Senate debates

Thursday, 24 November 2016

Bills

Income Tax Rates Amendment (Working Holiday Maker Reform) Bill 2016, Treasury Laws Amendment (Working Holiday Maker Reform) Bill 2016, Superannuation (Departing Australia Superannuation Payments Tax) Amendment Bill 2016; In Committee

12:58 pm

Photo of Mathias CormannMathias Cormann (WA, Liberal Party, Minister for Finance) Share this | Hansard source

Firstly, the cases that went before the Administrative Appeals Tribunal, as often is the case in relation to the interpretation of tax laws, were test cases. My advice is that they have clarified the accurate interpretation of the law, and the statement that the tax commissioner put out on 2 November 2016 could not be more clear. We considered that most working holiday-makers are nonresidents due to their working and holidaying while in Australia. As such, the expectation would be that most holiday-makers, if this law is not passed in the form that the government is putting forward, will end up paying 32.5 per cent tax from the first dollar earned. We are proposing to make that 19 per cent.

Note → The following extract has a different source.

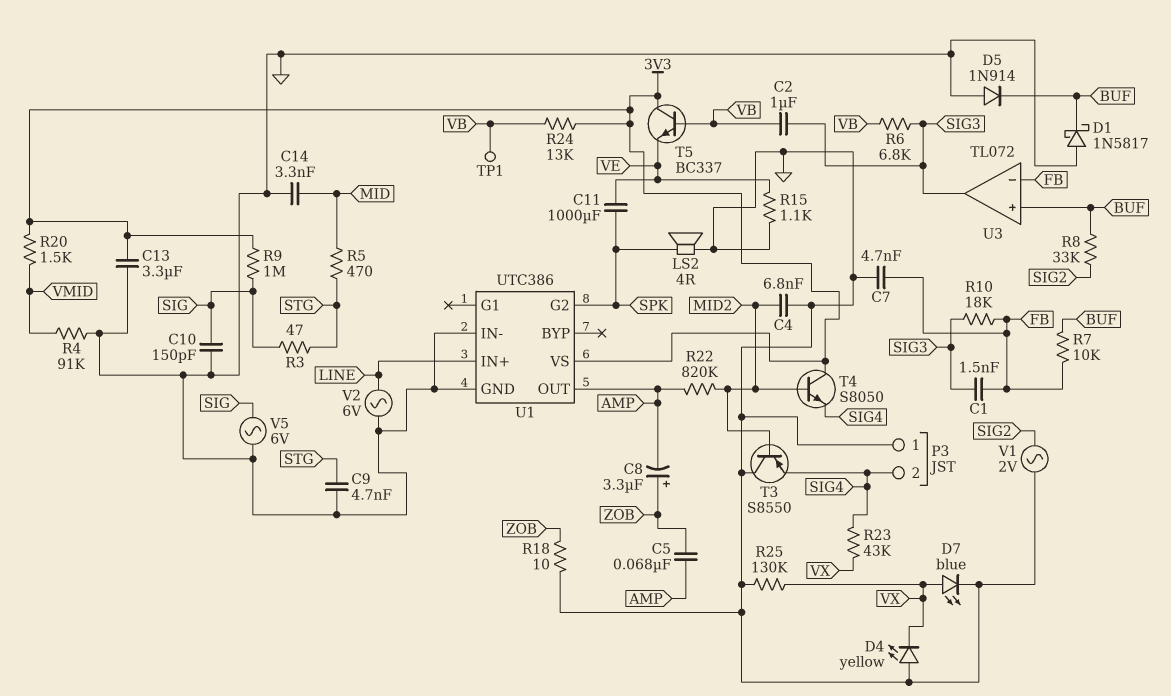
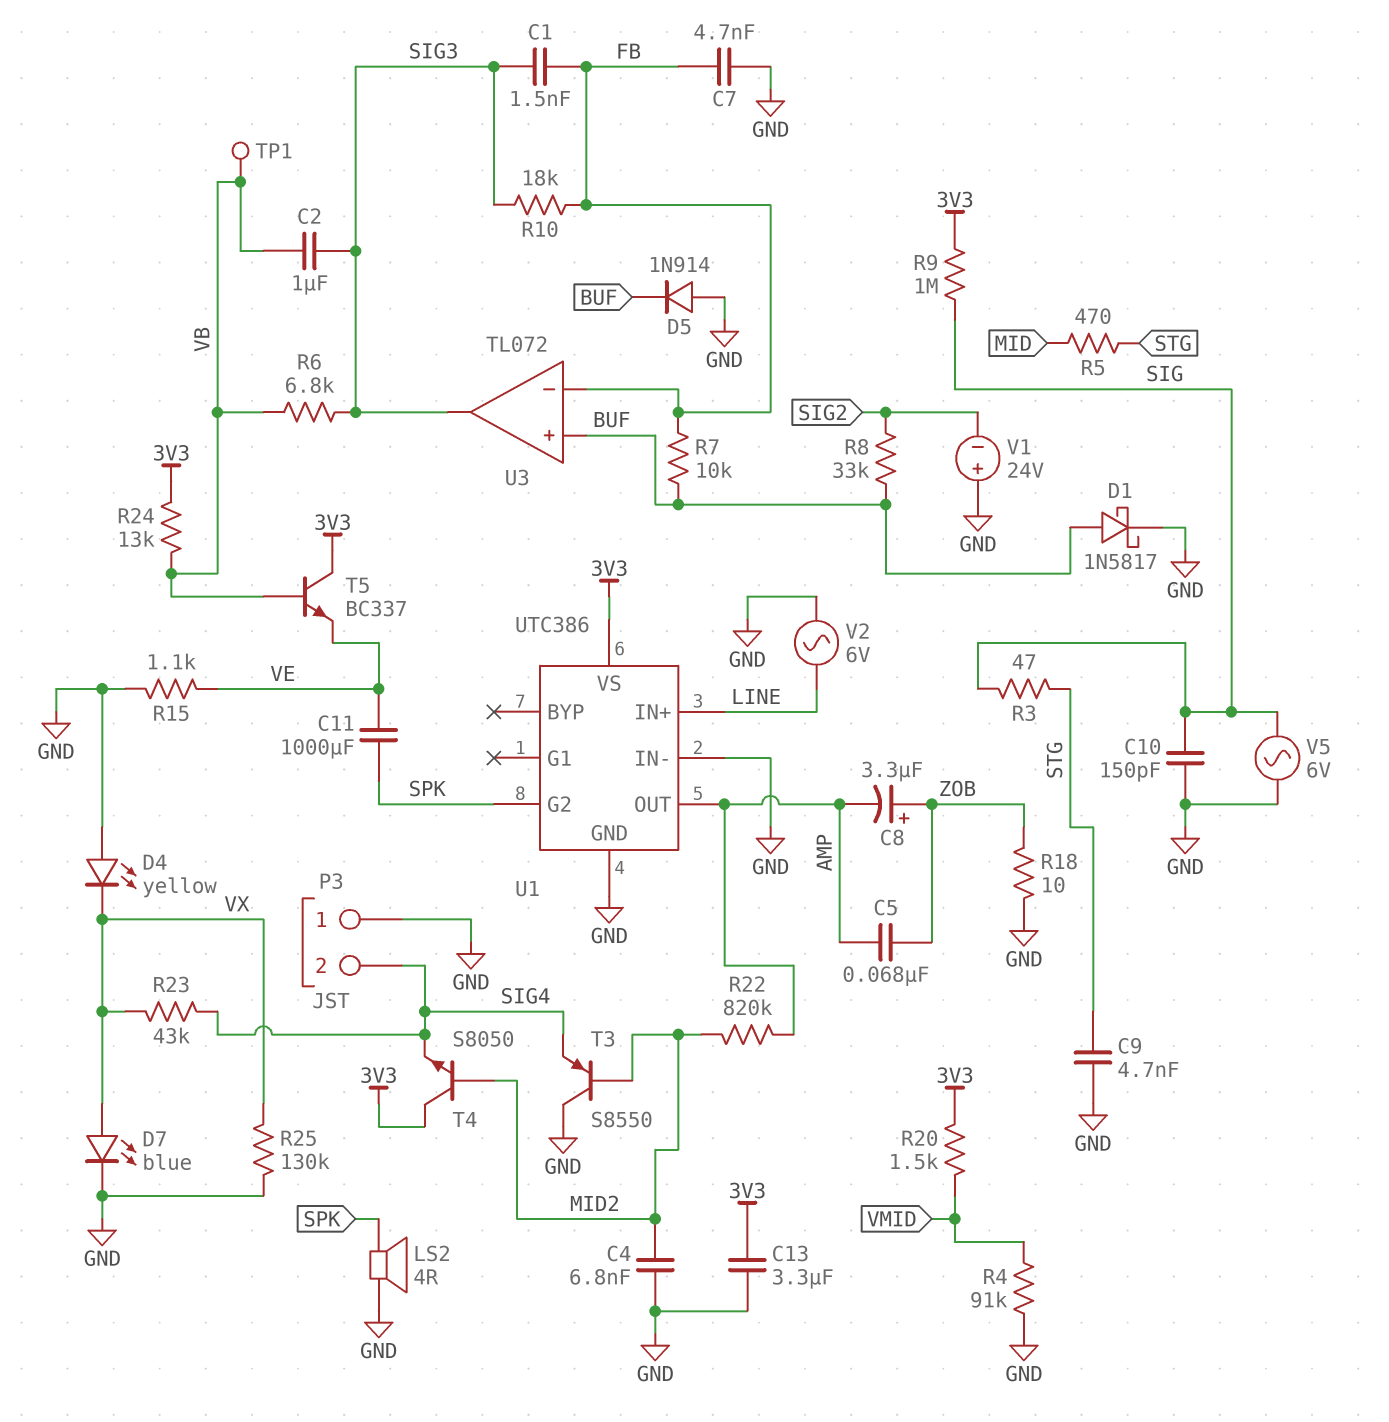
C14: 3.3nF (GND, MID) -> none
D1: schottky 1N5817 (A GND, K BUF) -> schottky 1N5817 (A BUF, K GND)
V1: AC 2V (GND, SIG2) -> 24V (plus GND, minus SIG2)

The senator asked about data. The reality with the tax office is that the ATO is very much backward looking. You are quite right, Senator Whish-Wilson: in the end it does come down to individual circumstances. If somebody comes to Australia on a working holiday, so called, and properly settles in a particular way and makes Australia their residence for residency purposes and is not using the usual pattern of a working holiday-maker with their residence overseas, then there will be different circumstances. On 2 November the tax office made it very clear, again, that it considers that most working holiday-makers are nonresidents but due to their pattern of working and holidaying while in Australia they would be liable to pay the 32.5 per cent tax from the first dollar of income earned in Australia.